According to today’s sentencing hearing and documents filed in the case, from December 2010 to January 2017, Roach and others used the stolen social security numbers and dates of birth of identity theft victims to take over the victims’ already existing credit card accounts and to open new accounts at stores such as Best Buy and Sam’s Club.

Roach and others then used the accounts to purchase items, which resulted in losses in excess of $263,000. According to the indictment, Roach obtained some of the identity theft victims’ information by buying that information from an employee of a medical practice.

Roach pleaded guilty in January 2017 to one count of aggravated identity theft and one count of conspiracy to commit bank fraud. According to statements made at today’s hearing, Roach continued to engage in fraudulent activity, including identity theft, after he entered his guilty plea by providing a co-conspirator with the stolen personal information of an identity theft victim in order to buy iPhones.
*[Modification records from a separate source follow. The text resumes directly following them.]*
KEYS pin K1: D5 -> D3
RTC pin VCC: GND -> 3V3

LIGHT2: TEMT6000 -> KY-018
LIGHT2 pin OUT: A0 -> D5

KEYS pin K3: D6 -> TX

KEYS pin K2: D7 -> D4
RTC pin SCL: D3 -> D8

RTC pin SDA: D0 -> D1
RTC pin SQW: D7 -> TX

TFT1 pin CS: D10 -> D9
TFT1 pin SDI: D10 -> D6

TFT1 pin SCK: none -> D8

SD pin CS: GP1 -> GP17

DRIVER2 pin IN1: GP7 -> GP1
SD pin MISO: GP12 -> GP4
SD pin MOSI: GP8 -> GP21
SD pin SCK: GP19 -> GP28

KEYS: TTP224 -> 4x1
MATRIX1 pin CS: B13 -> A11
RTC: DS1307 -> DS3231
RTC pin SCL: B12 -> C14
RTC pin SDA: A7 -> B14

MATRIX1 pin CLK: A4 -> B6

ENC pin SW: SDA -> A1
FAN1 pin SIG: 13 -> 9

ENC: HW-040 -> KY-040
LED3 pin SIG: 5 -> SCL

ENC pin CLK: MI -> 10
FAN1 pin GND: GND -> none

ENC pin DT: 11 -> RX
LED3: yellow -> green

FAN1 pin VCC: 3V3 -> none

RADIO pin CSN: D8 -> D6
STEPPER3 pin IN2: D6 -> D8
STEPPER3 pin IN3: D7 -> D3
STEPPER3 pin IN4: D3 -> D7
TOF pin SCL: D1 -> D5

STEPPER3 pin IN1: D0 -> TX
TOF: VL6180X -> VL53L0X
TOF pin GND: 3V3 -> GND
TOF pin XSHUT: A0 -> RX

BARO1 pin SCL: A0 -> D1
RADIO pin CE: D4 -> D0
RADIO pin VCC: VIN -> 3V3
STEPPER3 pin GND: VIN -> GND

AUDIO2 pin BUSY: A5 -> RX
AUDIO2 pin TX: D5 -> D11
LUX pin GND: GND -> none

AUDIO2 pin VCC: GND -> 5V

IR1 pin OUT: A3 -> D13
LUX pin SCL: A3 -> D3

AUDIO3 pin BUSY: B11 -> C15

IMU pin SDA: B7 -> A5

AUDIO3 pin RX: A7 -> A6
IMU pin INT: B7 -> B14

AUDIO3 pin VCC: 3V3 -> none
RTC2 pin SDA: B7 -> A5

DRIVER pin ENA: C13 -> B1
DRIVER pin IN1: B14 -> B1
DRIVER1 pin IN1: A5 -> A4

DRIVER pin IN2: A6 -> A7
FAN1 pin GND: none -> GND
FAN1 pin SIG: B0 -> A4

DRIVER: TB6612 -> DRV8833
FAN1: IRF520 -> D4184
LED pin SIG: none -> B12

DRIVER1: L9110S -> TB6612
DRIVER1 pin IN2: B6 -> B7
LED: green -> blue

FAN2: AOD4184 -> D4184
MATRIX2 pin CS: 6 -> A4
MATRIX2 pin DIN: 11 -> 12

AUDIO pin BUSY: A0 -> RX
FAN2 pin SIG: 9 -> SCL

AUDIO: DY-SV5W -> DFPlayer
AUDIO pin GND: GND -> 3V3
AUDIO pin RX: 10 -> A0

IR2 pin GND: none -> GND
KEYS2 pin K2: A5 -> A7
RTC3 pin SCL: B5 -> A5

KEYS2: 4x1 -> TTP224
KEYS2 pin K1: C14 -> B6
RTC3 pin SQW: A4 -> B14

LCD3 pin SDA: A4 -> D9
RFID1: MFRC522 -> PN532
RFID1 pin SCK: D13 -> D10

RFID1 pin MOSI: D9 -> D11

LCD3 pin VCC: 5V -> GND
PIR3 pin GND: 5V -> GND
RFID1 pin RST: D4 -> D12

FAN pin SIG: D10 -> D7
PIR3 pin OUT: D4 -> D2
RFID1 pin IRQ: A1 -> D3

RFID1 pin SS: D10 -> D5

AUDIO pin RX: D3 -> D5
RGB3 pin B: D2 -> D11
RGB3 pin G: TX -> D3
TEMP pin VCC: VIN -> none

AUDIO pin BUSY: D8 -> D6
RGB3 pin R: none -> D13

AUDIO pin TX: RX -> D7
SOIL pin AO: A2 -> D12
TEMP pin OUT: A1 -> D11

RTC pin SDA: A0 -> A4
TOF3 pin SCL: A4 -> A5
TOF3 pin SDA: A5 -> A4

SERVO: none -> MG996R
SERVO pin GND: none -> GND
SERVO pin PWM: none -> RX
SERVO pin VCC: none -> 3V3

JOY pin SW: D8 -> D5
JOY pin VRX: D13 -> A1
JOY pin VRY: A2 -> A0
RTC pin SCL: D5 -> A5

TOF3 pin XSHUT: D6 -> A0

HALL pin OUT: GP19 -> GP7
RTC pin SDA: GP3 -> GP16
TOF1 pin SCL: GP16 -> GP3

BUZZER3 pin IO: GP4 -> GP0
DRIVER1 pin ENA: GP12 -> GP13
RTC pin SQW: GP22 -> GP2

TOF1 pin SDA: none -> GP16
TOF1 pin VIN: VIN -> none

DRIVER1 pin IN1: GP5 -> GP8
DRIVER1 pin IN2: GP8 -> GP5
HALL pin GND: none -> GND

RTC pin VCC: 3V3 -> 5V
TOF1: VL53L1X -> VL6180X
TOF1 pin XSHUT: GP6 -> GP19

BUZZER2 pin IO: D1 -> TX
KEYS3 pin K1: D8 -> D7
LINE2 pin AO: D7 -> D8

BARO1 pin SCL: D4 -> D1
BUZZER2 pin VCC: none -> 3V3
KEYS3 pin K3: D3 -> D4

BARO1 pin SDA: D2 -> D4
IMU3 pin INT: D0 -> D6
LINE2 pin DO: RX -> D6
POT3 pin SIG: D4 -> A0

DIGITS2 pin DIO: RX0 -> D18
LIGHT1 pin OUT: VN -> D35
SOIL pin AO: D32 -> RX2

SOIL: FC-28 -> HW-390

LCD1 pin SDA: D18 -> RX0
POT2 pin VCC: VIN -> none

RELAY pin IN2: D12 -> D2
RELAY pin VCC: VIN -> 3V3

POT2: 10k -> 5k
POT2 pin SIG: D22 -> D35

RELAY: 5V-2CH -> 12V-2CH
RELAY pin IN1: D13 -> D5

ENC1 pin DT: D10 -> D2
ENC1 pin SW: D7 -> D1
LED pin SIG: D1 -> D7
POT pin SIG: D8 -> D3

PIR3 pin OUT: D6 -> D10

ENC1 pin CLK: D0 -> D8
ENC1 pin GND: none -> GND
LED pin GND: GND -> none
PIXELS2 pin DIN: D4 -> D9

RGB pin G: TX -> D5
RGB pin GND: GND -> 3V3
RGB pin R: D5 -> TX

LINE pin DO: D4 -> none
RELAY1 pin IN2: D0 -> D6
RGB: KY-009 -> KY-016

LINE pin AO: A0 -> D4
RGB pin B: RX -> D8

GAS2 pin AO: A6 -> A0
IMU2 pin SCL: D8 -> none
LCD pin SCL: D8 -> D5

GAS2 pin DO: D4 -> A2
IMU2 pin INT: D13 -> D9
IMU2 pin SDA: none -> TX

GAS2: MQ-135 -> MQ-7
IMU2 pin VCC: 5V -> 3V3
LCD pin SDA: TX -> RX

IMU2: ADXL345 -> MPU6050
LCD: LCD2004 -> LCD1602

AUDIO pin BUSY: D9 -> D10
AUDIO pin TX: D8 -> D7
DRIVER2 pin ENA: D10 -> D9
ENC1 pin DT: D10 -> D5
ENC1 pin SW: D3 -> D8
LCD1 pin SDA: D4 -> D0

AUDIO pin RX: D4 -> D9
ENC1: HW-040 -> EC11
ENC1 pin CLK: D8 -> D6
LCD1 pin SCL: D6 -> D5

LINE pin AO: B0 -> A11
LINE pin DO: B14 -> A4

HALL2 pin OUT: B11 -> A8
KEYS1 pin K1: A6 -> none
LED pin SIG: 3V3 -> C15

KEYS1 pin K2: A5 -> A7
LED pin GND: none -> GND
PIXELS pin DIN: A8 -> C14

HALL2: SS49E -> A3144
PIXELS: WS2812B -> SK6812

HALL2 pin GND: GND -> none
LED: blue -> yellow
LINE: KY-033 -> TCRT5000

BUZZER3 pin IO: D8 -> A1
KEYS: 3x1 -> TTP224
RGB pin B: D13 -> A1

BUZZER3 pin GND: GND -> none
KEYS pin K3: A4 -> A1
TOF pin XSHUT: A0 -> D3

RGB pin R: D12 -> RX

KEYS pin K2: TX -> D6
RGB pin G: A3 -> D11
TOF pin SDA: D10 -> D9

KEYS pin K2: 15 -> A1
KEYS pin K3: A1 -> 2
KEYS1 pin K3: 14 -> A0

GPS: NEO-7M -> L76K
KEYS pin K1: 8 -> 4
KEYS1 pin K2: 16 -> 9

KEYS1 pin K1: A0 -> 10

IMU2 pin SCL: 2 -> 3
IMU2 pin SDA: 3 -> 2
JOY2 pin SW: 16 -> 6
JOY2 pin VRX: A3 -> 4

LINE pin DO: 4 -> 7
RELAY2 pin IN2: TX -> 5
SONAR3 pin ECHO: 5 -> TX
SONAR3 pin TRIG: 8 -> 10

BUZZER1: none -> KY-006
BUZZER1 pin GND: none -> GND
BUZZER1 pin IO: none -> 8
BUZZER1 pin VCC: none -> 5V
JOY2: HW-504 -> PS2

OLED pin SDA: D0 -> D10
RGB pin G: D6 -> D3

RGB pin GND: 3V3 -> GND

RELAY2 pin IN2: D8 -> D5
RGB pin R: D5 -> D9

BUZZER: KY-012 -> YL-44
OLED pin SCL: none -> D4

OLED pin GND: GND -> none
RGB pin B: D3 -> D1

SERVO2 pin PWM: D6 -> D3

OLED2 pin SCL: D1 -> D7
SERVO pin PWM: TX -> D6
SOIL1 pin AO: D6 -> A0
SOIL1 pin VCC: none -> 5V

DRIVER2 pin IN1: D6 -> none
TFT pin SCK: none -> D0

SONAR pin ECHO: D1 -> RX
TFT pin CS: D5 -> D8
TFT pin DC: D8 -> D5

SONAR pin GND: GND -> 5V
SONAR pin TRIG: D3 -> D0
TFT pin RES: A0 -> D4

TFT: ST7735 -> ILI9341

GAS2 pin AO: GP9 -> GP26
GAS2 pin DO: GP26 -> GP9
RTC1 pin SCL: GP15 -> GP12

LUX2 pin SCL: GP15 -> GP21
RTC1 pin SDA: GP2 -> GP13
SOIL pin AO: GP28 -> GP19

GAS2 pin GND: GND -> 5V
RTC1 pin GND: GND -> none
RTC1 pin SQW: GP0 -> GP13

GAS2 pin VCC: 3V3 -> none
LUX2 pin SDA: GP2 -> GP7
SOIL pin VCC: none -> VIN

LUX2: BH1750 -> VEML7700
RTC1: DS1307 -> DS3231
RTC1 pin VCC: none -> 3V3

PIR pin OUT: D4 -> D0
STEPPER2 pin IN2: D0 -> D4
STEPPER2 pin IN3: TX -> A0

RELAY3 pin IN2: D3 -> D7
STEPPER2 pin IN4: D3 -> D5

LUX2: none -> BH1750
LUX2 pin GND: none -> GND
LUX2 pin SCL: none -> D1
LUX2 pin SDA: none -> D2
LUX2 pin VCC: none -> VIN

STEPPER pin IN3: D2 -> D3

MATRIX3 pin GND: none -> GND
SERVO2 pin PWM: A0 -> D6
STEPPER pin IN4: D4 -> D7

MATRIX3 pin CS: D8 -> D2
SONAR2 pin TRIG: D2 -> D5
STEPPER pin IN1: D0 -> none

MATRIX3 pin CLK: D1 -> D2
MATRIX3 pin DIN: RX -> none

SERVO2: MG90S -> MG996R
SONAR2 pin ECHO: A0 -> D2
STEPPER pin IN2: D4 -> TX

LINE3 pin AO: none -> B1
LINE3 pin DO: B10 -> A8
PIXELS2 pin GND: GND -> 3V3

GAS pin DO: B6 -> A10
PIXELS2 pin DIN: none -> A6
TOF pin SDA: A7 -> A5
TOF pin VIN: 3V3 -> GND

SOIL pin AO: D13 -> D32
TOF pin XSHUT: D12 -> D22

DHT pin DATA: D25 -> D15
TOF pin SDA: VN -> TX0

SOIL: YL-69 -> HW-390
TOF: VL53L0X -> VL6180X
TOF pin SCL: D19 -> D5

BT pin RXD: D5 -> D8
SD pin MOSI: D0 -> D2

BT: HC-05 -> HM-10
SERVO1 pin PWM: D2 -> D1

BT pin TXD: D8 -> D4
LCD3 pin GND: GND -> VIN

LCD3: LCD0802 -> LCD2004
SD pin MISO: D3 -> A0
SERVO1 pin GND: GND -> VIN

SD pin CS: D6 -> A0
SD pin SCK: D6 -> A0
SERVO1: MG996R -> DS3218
Roach will be ordered to report to the Federal Bureau of Prisons upon designation of a federal facility. All federal sentences are served without the possibility of parole.

In a related case, co-defendant Kendell Bowden pleaded guilty on March 28, 2017, to one count of conspiracy to commit bank fraud and two counts of aggravated identity theft and is awaiting sentencing.

In making today’s announcement, U.S. Attorney Rose thanked the U.S. Postal Inspection Service in Charlotte, the United States Secret Service’s Charlotte Field Office, and the Charlotte Mecklenburg Police Department, and noted that the case is the result of the Charlotte Financial Crimes Task Force (CFCTF). The task force was formed in early 2016 by the U.S. Postal Inspection Service and currently comprises over 25 local, state and federal law enforcement agencies located in the Western District of North Carolina. The goal of the taskforce is to focus on the identification and development of financial fraud investigations in the Charlotte area. Based on crime trends in the area, the task force began to focus its efforts on violent offenders with lengthy criminal histories who are committing fraud.

Assistant U.S. Attorney Kimlani Ford, of the U.S. Attorney’s Office in Charlotte, prosecuted the case.